When the pandemic hit we had to spend a lot of money because we were practically building a safety net from scratch, with few automatic stabilizers that kicked in. The Biden rescue plan attempts to continue that approach, not as “stimulus” but as basic survival for a large cohortsuffering from unemployment, housing debt, and food insecurity. We have no good data on who precisely is in this predicament, and in America the precarity is pretty deep and nobody is really safe, so you have to set the aperture wide. Then you have pandemic control, which is not only necessary in a disaster but couldn’t possibly have a higher fiscal multiplier. The economic consequences of getting back to something resembling normalcy is almost incalculable.  


Biden adds to that an actual safety net, with child support policies, increased health insurance subsidies, and more. These are far from perfect but certainly in a better direction than the “settle-for-less” posture of the past.

Plus, there’s a second reconciliation package we’re going to see later this year, focused mostly on infrastructure spending, and probably rebalancing the tax code to add revenue from high-income earners and corporations. This has an interesting parallel to Abe’s consumption tax, although it’s much better targeted. This is designed to add a set of good-paying jobs to the labor force to pull up wages and maximize employment. And it builds public investment, something that has been savagely cut back over the past four decades. Obama’s team boasted about producing the lowest level of discretionary spending since Eisenhower, when that was a tragedy of persistent underinvestment.

There’s no question that “running hot” is not how we have dealt with recessions over the past 40 years. It’s also true that those recoveries have been ghastly. A few years ago everyone was repeating this chart from Pavlina Tchernava, showing that the gains from economic growth after recessions used to go to the bottom 90 percent of the income scale, but that has completely reversed, to the extent that in the last economic cycle, morethan 100 percent of the gains accrued to the top 10 percent. Part of what the Biden team is thinking through is how to learn from the failed recoveries of the past.

And therefore we have large deficits planned, with no concern about inflation. We have fiscal support flowing in beyond what the experts who engineered those bad recoveries say is needed to fill the “output gap.” Instead of just topping up enough to hit a statistical target, Biden’s team is buying recovery insurance in the hopes that enough of the money will leak out to support those who actually need it. This is how you get the familiar refrain of “the cost of doing too little is greater than the cost of doing too much.” It’s a popular approach as well.

The Fed, in concert with the White House, plans to accommodate this with loose money policies. You have a central bank unafraid and eager to accept inflation above target for a little while. You have a policymaking apparatusfocused on full employment, unconstrained by persistently wrong arguments about how much the economy can bear. By filling bank accounts and going above the timidity of past recessions on both the fiscal and monetary side, we could actually see a recovery that’s broadly shared.

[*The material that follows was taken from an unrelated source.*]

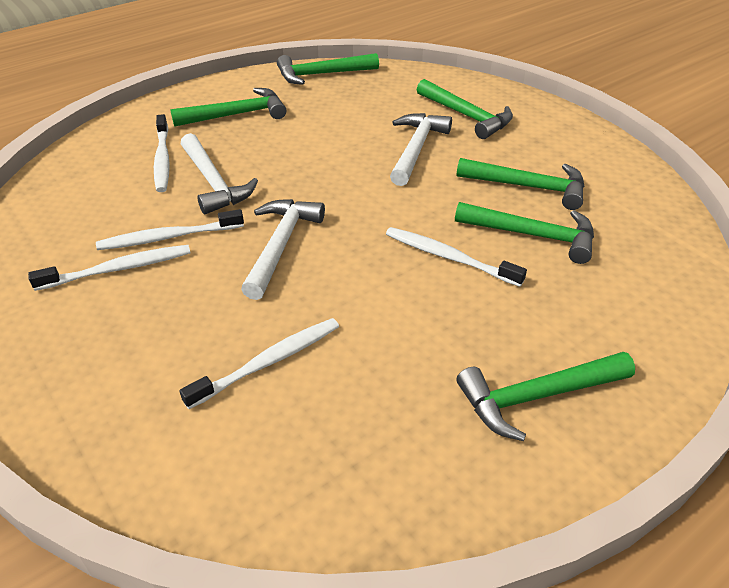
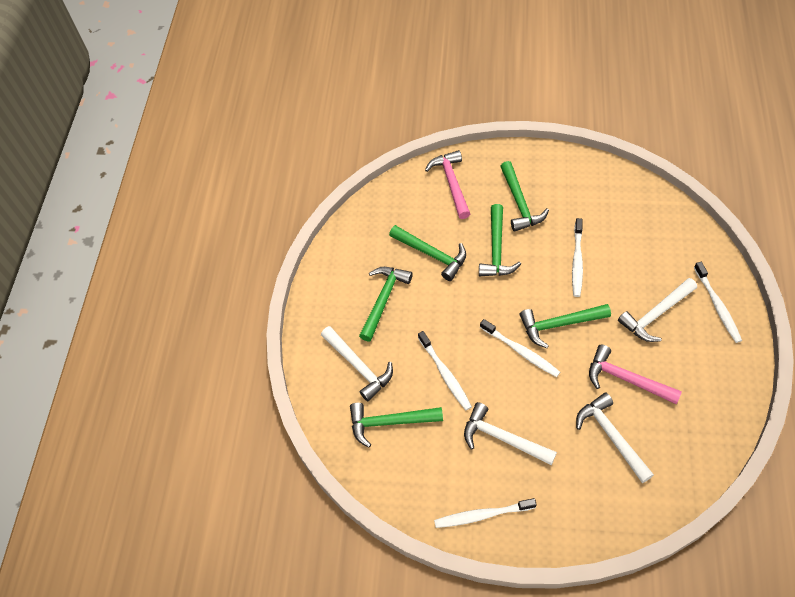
pink hammer: 0 -> 2
white hammer: 3 -> 4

So put it all together: accommodative monetary policy, expansive fiscal policy, and structural reforms, not around “competitiveness” but around restoring public investment and building a half-reasonable welfare state. It’s not Abenomics but it definitely rhymes, and it attacks similar policy targets, full employment being the biggest.

This is not a new posture, it’s just a reversal of 40 years of neoliberal/conservative ideology. Biden is a throwback “run it hot” Democrat, who believes in pouring in money and public investment to shape outcomes. He might think that’s a return to the days of FDR, though it’s much more LBJ. And that’s actually the one glaring problem. 

As I noted yesterday, there’s more in heaven and earth than the macro-economy. There are big supply chain issues that demand reshoring. Over-financialization of the economy ruins the chance for inclusive prosperity. Lack of access to capital could prevent small business formation and subsequent job growth. Bad housing policies threaten to eat up recovery funds. The changing post-pandemic workplace will strand a lot of economic activity.